Sarnath Bannerjee

Arts Collaboration
2000-2001

Grant Period: Over one year and six months

Sarnath Bannerjee is a graphic novelist, artist and film maker based in Delhi. He studied image and communication at Goldsmiths College, University of London. His first novel, Corridor (2004), published by Penguin Books, was India's first graphic novel. His second novel The Barn Owl's Wondrous Capers was published in 2007.

Exploring the popular culture of Kolkata, illustrator Sarnath Banerjee and filmmaker Anindya Roy will create a narrative of their “inner impressions of the city.” They will burrow into Kolkata’s cultural past against the background of the tastes, eccentricities, social habits and aspirations of the man in the street. The resulting ‘graphic novel’ will comprise photography, comic book illustration and text combining the form of a journal and a travelogue.

Banerjee and Roy will employ a methodology that is in keeping with the spirit of a memoir rather than a tract. They feel that an open-ended and friendly dialogue between themselves, which brings into play differing individual perceptions of the city, should provide the starting point for the graphic novel.

They are interested in how the popular culture of 19th century Bengal manifests itself in today’s Kolkata. The collaborators are keen to explore the sensibility, folk wisdom, attitudes and mores underlying the popular art of the19th century. They are taken up with the defining mood of a “civilisation based on leisure.”

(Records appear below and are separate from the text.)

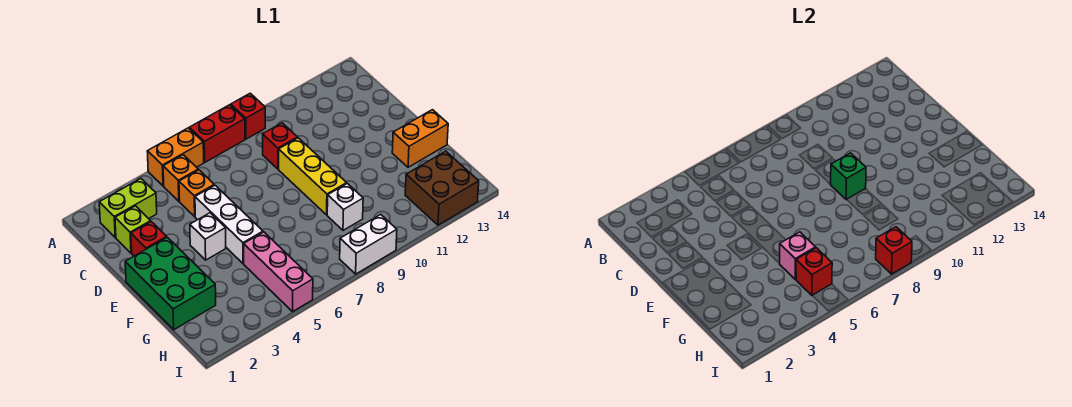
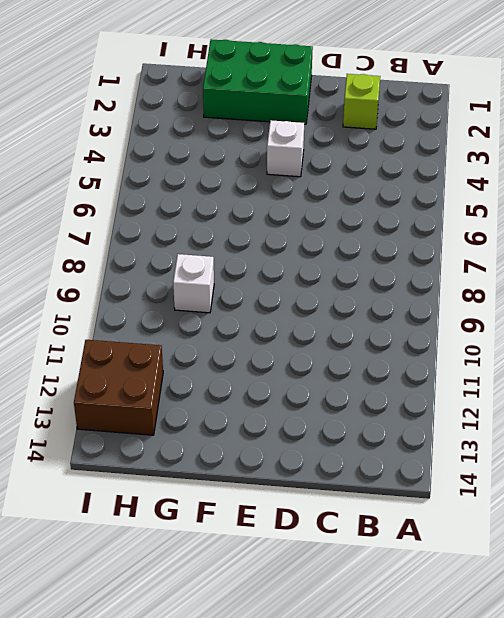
none -> orange brick A5:A6 level 1
none -> red brick A7:A8 level 1
none -> red brick A9 level 1

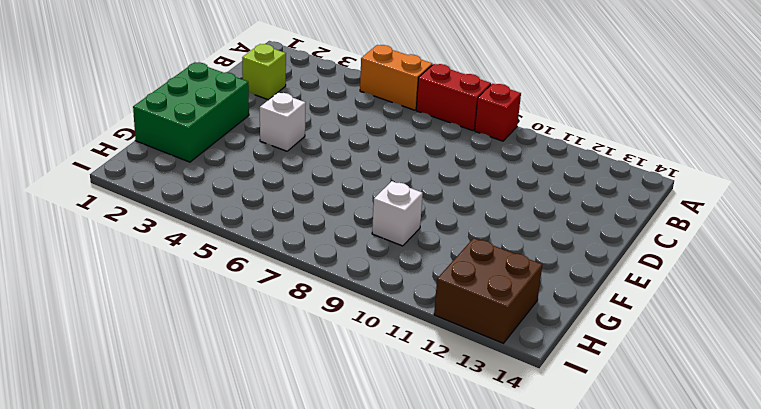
none -> lime brick B2:B3 level 1
none -> orange brick B5 level 1
none -> orange brick C5 level 1

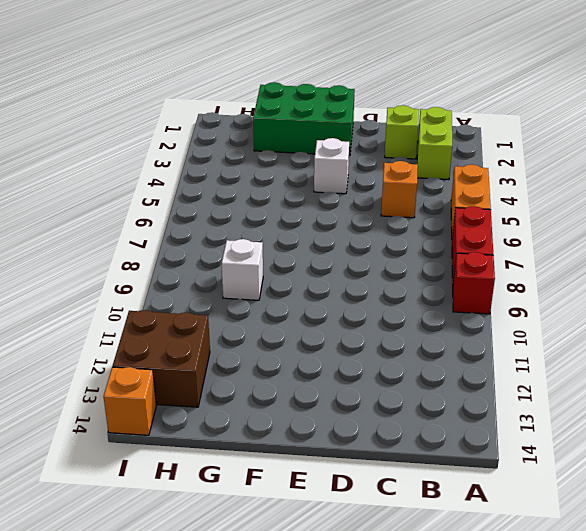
orange brick I14 level 1 -> orange brick B5 level 1
none -> red brick C9 level 1
none -> red brick D2 level 1
none -> white brick D5:F5 level 1

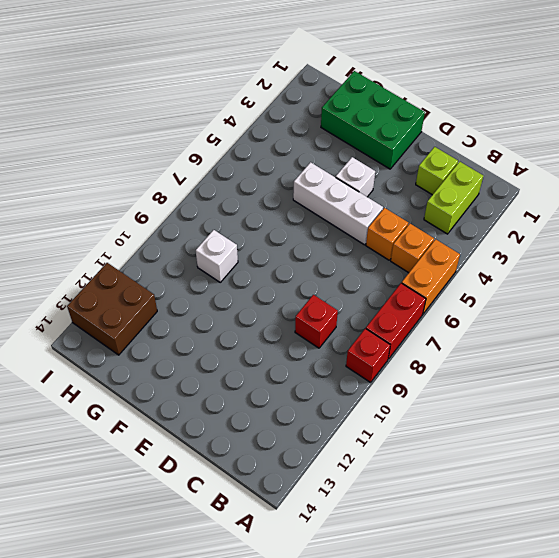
none -> red brick D2 level 1
none -> yellow brick D9:F9 level 1
none -> orange brick F13:F14 level 1

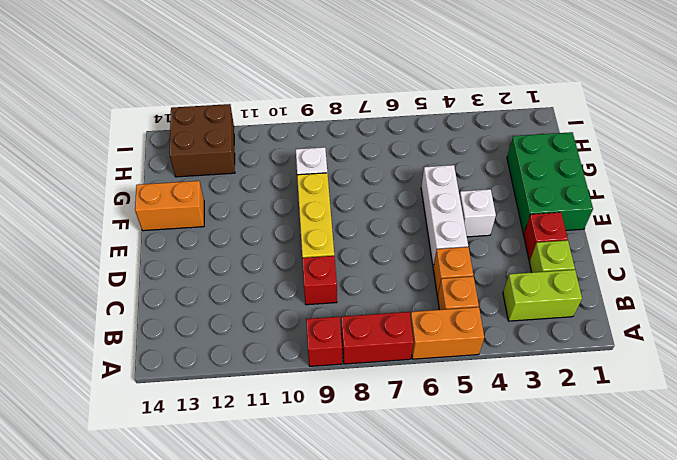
none -> pink brick G5:I5 level 1
none -> white brick I8:I9 level 1
none -> green brick E9 level 2

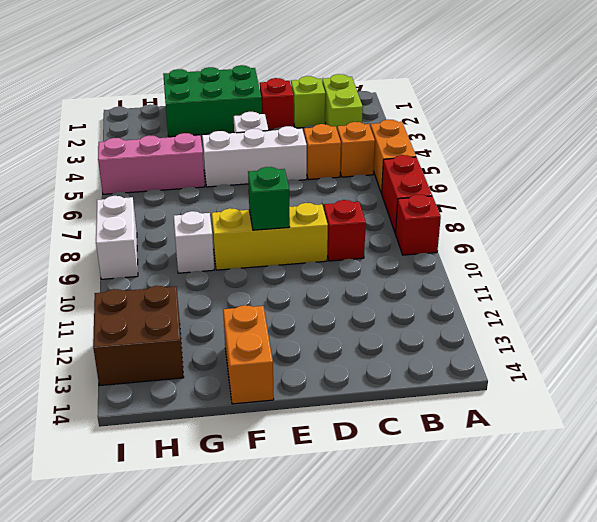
none -> pink brick G5 level 2
none -> red brick H5 level 2
none -> red brick I8 level 2

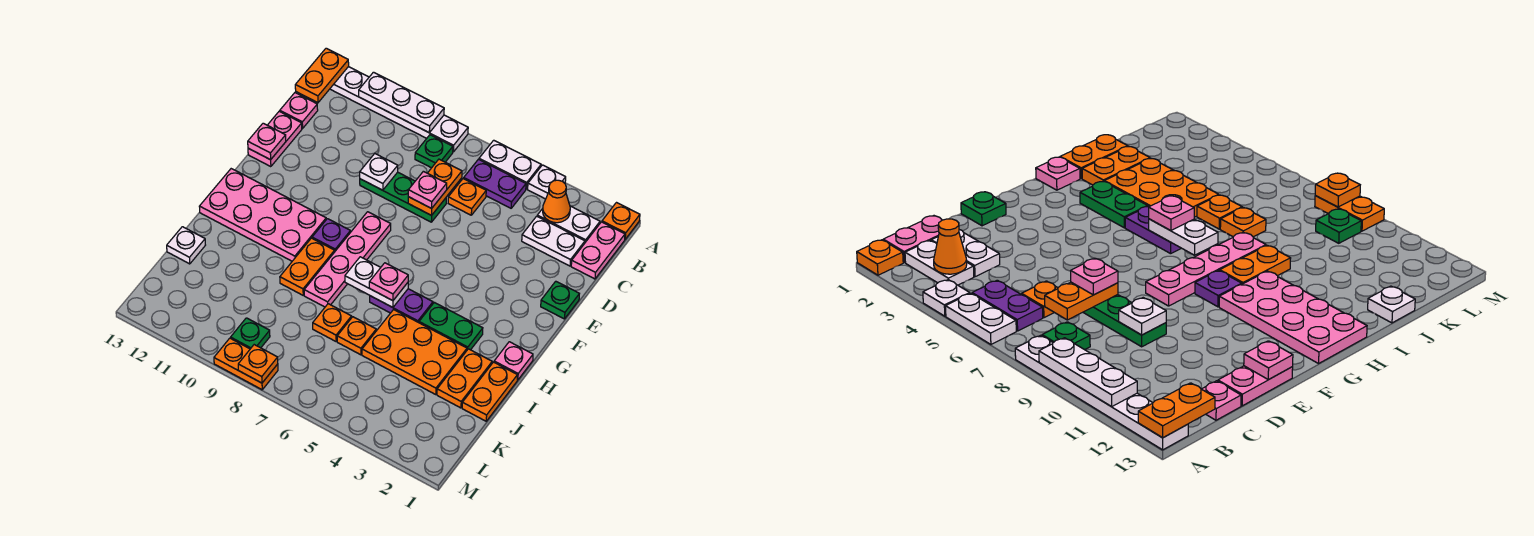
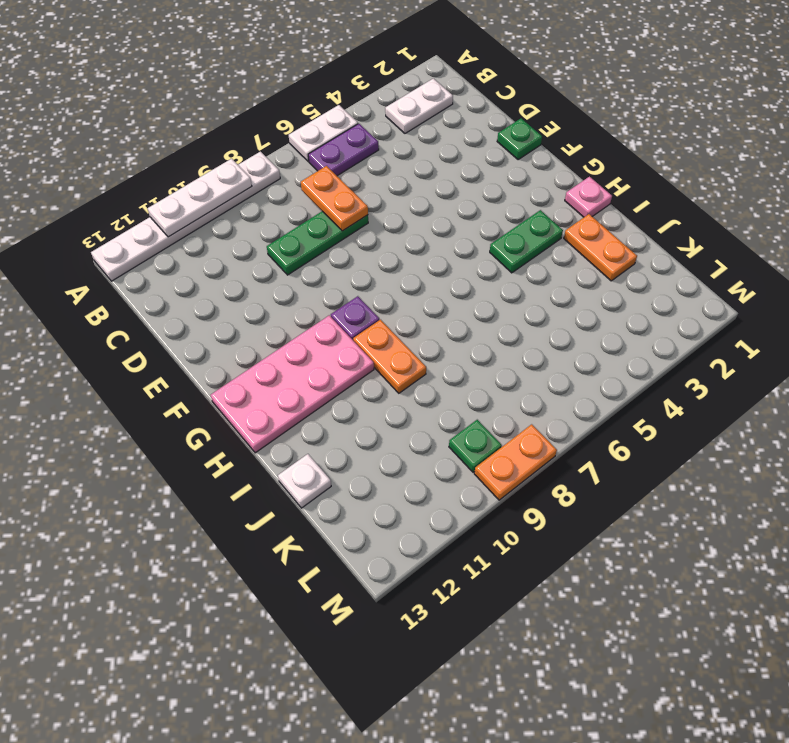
none -> orange plate A1 level 1
none -> white plate A4 level 1
none -> pink plate B1:C1 level 1
none -> green plate B8 level 1

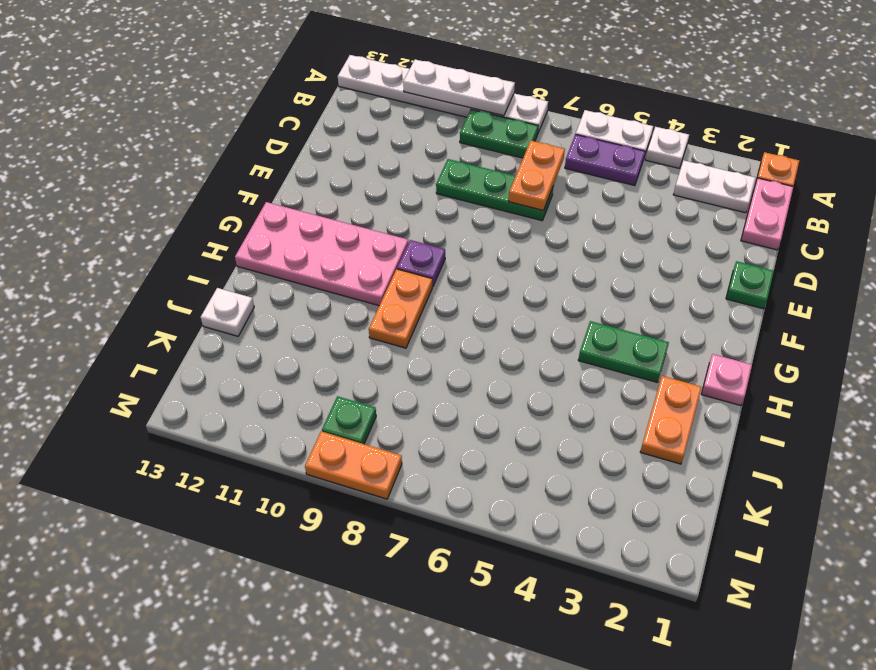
green plate B8:B9 level 1 -> green plate B8 level 1
none -> white plate C2:C3 level 1
none -> orange plate C6 level 1
none -> pink plate C13 level 1
none -> pink plate D13:E13 level 1

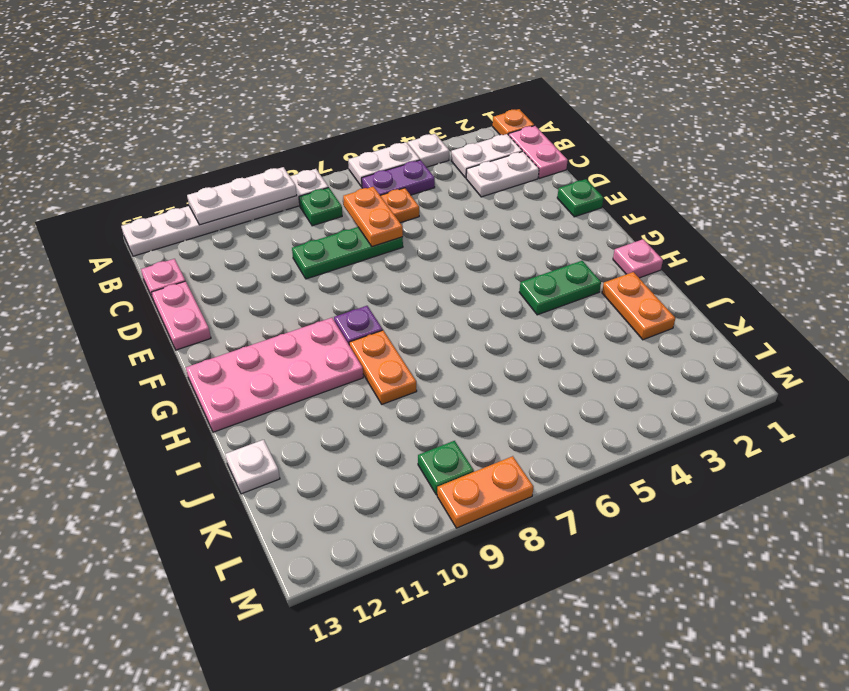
none -> pink plate F8:I8 level 1
none -> purple plate H5:H6 level 1
none -> orange plate I1:J1 level 1
none -> orange plate I3:J5 level 1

Sarnath and Anindya propose to write about forms such as Jatra (popular theatre). They are particularly interested in the satirical and comic elements in many folk and popular forms, for instance, the “sycophants, hangers-on, anglicised bhadralok” in the sculpted images of Kumartuli and the ironic imagery of Kalighat paintings. They will also look at how the folk culture of Kolkata underwent a steady decline towards the end of the 19th century with the emergence of the Victorian-influenced ‘polite society’.

The two of them hope to find a mainstream publisher for their manuscript. They also expect to have the book serialised in a national daily and will look for sponsorship for exhibitions to display the process of writing the graphic novel.